# What are the fields produced around a current carrying conductor?

To illustrate this issue using a mechanical example, consider the equation ##F = ma##. If an object of mass ##m## is at rest, then the net force acting on it must be zero. The acceleration is zero as well. If we tried to ascertain the mass from this information we get ##m = F/a = 0/0##, which is indeterminate. The mass is non-zero, non-infinite, but force (summation) and acceleration are both zero. With any "##y=mx##" type of equation this is applicable. Does this help?

Your posts helped me. Thank you.

anorlunda
Staff Emeritus
I hop this is not too off topic.

A conductor with some finite resistivity will have a slight E-field as well as a B field. A superconductor carrying a steady current will have only a B field.

On the same day I read the above quote, I listened to Leonard Susskind's lecture 6 on Special Relativity and Fields (available on YouTube and iTunes). He said that electric and magnetic fields are frame dependent. What I see as electric/magnetic, another frame will see as magnetic/electric. E becomes B and B becomes E.

Dale
Mentor
2020 Award
He said that electric and magnetic fields are frame dependent. What I see as electric/magnetic, another frame will see as magnetic/electric. E becomes B and B becomes E.

Yes, all statements about E, B, and J are inherently frame dependent for the reason mentioned by Susskind.

Dale
Mentor
2020 Award
Read the article from Arvix.org: http://arxiv.org/pdf/1202.1851v1.pdf
As the authors explicitly state, they are deliberately going against the established mainstream theory. Time and experiments will decide, but my comments above are (I believe) consistent with the consensus theory and therefore not consistent with challenging theories.

The E field for a current carrying material is σE=J\sigma E=J. The source of this is Ohm's law: http://en.wikipedia.org/wiki/Ohm's_law. Ohm's law is also covered in every textbook that covers EM physics or circuit analysis. This E field is small for ordinary conductors (large σ\sigma) and 0 for superconductors (σ=∞\sigma = \infty).

My actual question is regarding the fields produced "around" the conductor.

The E in your equation is the electric field set up across the ends of the conductor (If I am not wrong).

Sorry for not noticing this point before.

Dale
Mentor
2020 Award
The E is the field within the superconductor, not just at the ends, but at any point within.

For the fields outside the conductor you would need to solve Maxwell's equations.

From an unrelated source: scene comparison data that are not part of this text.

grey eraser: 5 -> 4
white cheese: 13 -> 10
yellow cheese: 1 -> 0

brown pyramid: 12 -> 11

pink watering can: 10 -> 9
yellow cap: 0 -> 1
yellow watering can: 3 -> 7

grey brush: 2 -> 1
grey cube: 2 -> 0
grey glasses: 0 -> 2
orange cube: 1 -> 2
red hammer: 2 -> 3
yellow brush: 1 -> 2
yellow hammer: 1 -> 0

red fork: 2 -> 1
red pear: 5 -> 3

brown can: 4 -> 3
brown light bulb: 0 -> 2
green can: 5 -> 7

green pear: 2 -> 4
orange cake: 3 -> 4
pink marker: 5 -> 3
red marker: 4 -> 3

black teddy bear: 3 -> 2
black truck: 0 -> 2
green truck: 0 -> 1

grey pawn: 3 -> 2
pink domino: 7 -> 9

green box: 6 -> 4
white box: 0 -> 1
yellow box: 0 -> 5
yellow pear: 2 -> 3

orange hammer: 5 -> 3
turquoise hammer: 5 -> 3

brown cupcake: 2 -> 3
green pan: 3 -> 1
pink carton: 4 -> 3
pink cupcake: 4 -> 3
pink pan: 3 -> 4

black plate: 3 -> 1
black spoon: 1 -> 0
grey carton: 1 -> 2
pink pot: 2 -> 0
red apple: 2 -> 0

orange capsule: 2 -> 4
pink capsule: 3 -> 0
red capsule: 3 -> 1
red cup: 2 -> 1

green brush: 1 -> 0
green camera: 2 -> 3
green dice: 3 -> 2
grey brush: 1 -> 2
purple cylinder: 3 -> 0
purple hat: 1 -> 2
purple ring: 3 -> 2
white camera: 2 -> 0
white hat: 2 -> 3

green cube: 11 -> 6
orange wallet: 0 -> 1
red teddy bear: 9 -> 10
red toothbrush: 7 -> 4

I believe that there would also be no E-field outside of a superconducting wire, unless imposed externally, but I cannot justify that at the moment.

Godparicle
For the fields outside the conductor you would need to solve Maxwell's equations. I believe that there would also be no E-field outside of a superconducting wire, unless imposed externally, but I cannot justify that at the moment.

Anyway, thank you for the info on the fields within the current carrying conductors.

I look forward if anyone wants to reply for the actual question. I quote it once again:

If we consider a current carrying conductor, every instant an electron enters the conductor, another electron will be leaving the conductor. Thus, the current carrying conductor will not be charged (i.e, it would not have any net positive or negative charge). Remember dipole has zero net charge, but it does have electric field around it. So, if net charge is zero, it doesn't mean there is no electric field.

It is important to notice that, if we assume only electrons to be moving, and kernels (positive nuclei) to be static, magnetic field will be produced only due to electrons.

Does it mean that electric field and magnetic field exists around the current carrying conductor?
Or
Does it mean that only magnetic field exists around the current carrying conductor?

The question is simple, but I have found varied answers until now.

Dale
Mentor
2020 Award
Yes, I was intrigued by some of the results, particularly the Poynting vector. It seems that in a very reasonable sense power doesn't flow through a wire.